A Chamonix,
C'est le départ.
Sur la place colorée,
Des milliers de regards,
Ou les yeux clos, ou l'on se targue
Dans quelques instants, après l'hélico et le vol du Pygargue,
Dans la foule bigarée, nous serons lancés.
Pour moi c'est la grande mare, c'est le grand saut.

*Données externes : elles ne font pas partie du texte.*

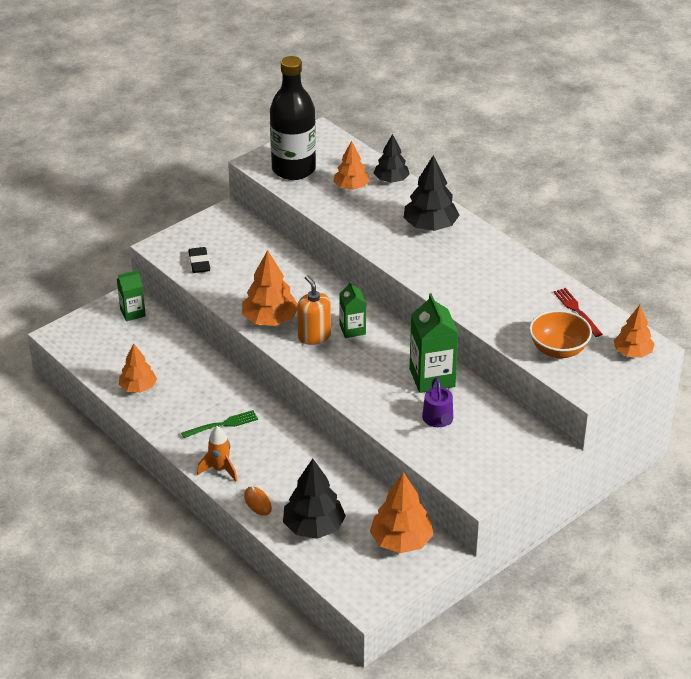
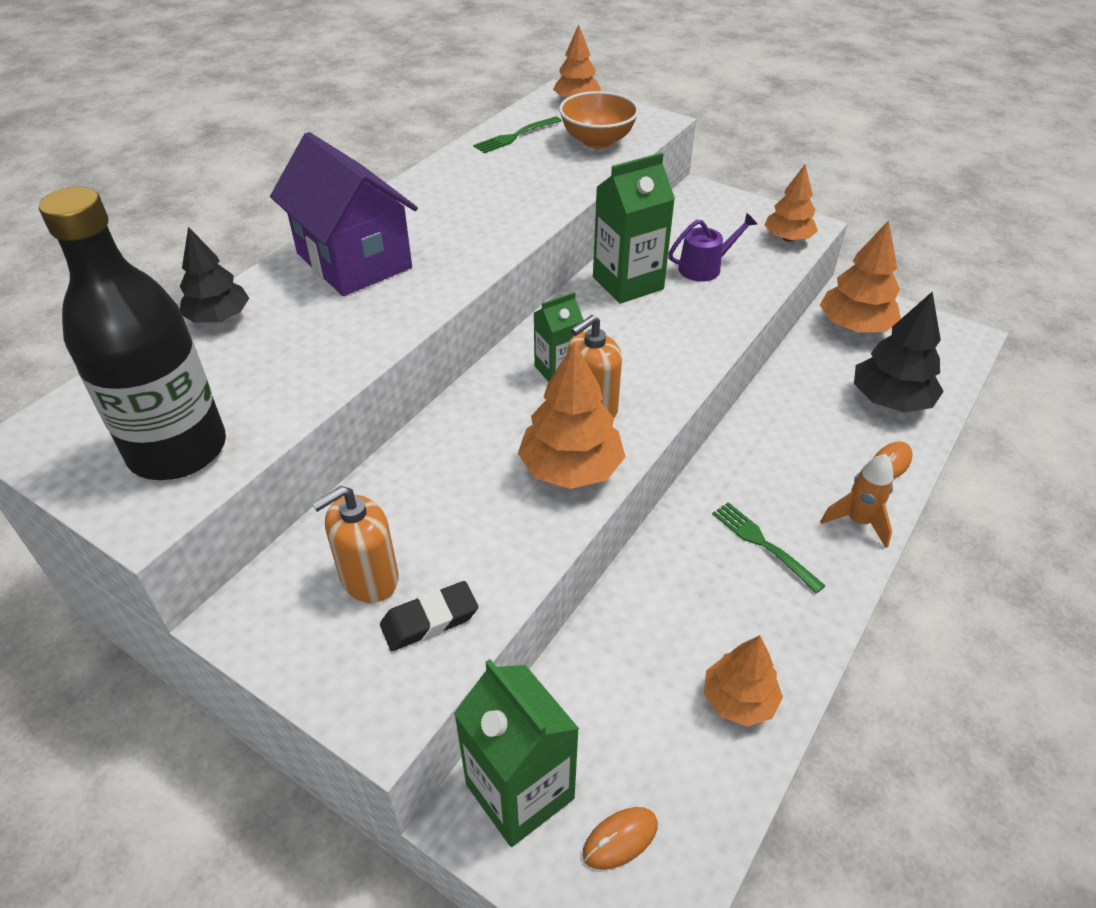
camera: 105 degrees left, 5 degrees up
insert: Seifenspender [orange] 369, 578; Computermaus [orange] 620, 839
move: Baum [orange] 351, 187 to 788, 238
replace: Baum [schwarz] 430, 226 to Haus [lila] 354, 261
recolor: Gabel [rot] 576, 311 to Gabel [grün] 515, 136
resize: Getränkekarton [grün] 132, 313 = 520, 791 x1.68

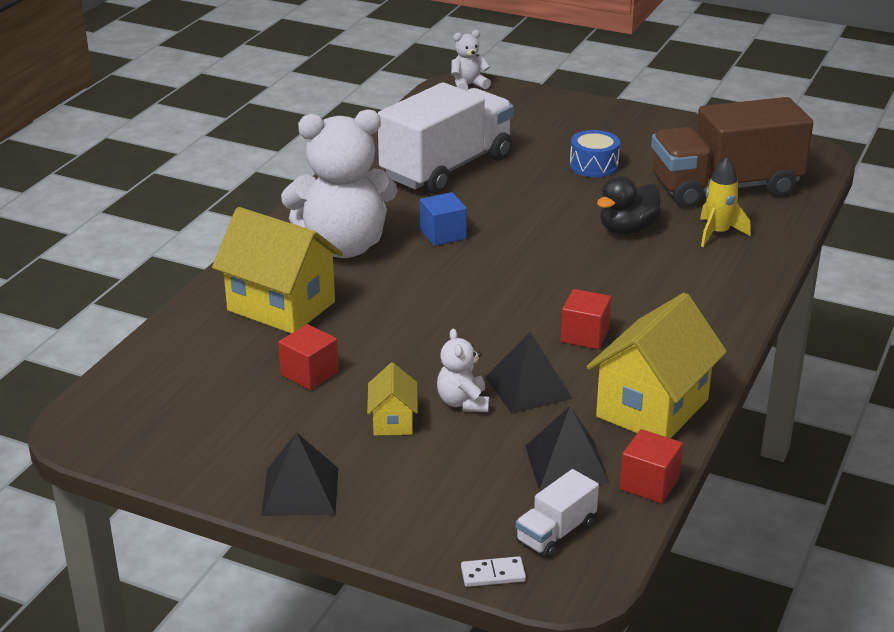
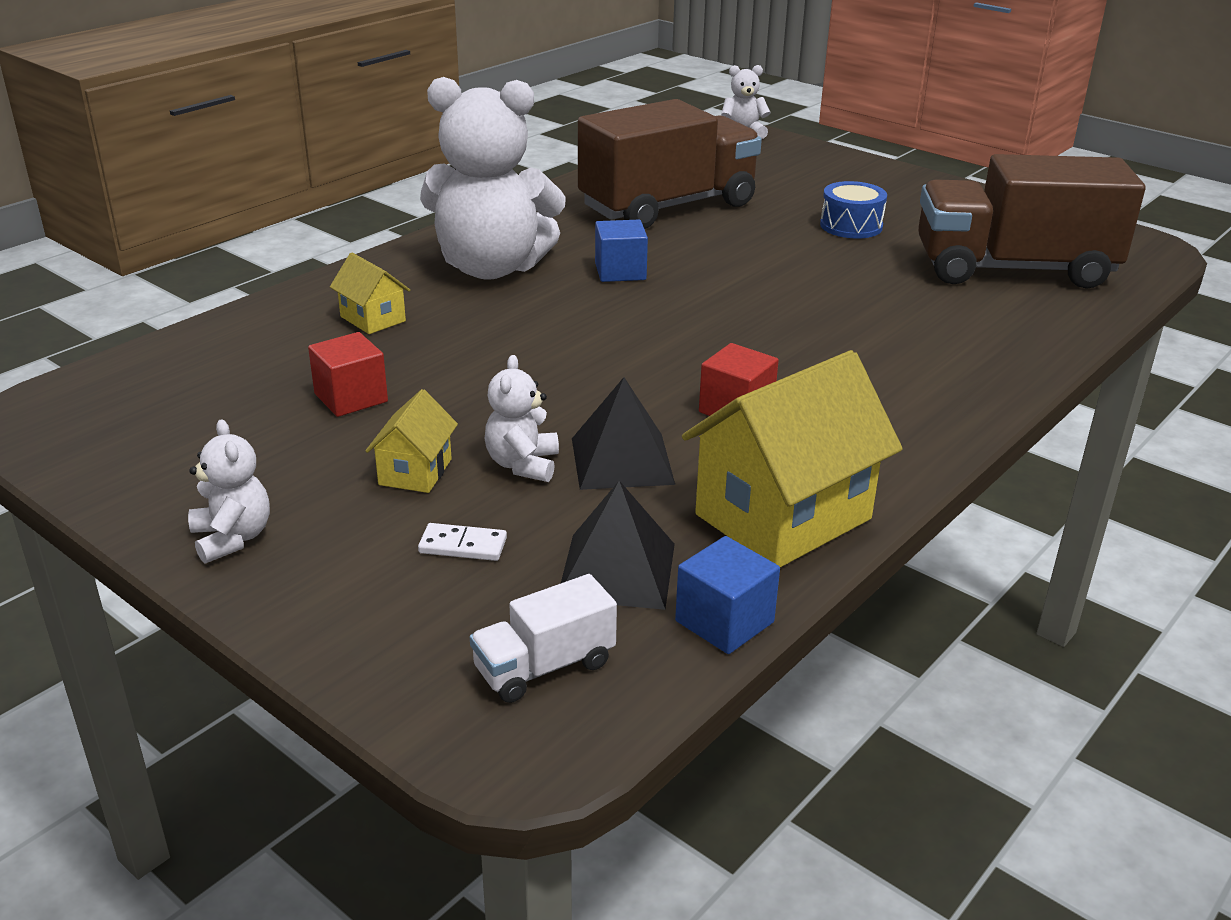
camera: 15 degrees right, 0 degrees up
delete: Ente [schwarz] 627, 229; Rakete [gelb] 717, 233
move: Dominostein [weiß] 493, 574 to 463, 546
replace: Pyramide [schwarz] 300, 491 to Teddybär [weiß] 232, 538
recolor: Lastwagen [weiß] 447, 168 to Lastwagen [braun] 668, 207; Kubus [rot] 649, 484 to Kubus [blau] 724, 622
resize: Haus [gelb] 281, 306 = 373, 319 x0.49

Je l'ai rêvé tant de fois ce départ,
Mais là, c'en est trop...
J'entends mon nom et je vois Thierry Pintureau.
Mon cœur explose,
Ma vue se brouille,
C'est l'apothéose
et en même temps quelle trouille !
Nous sommes partis
Pour le grand chemin.
Tant de magie, tant de petites mains,
Tous ces bravos nous font du bien.
Bientôt nous serons haut, nous serons loin...
Au Délevret,
Je crois rêver :
Le soleil nous salut
Il offre ces derniers rayons.
Les montagnes embrasées ont alors revêtues,
Leurs habits de lumières et de feu.
Je suis si émue, j'en prends plein la vue.
Au col du Bonhomme,
Une nuit douce nous enveloppe.
Serpentin lumineux de femmes et d'hommes,
Nous ne sommes plus qu'une guirlande d'électrons.
Dans l'effort silencieux mais à l'unisson,
Les souffles chauds et le cliquetis des bâtons.
Je me retourne, c'est si beau.
J'en redemande, je regarde à nouveau.
Au-dessus, elle nous domine,
Bienveillante, elle illumine,
Car elle est en cet instant magique,
Un spot à son faît des ses possibilités électriques.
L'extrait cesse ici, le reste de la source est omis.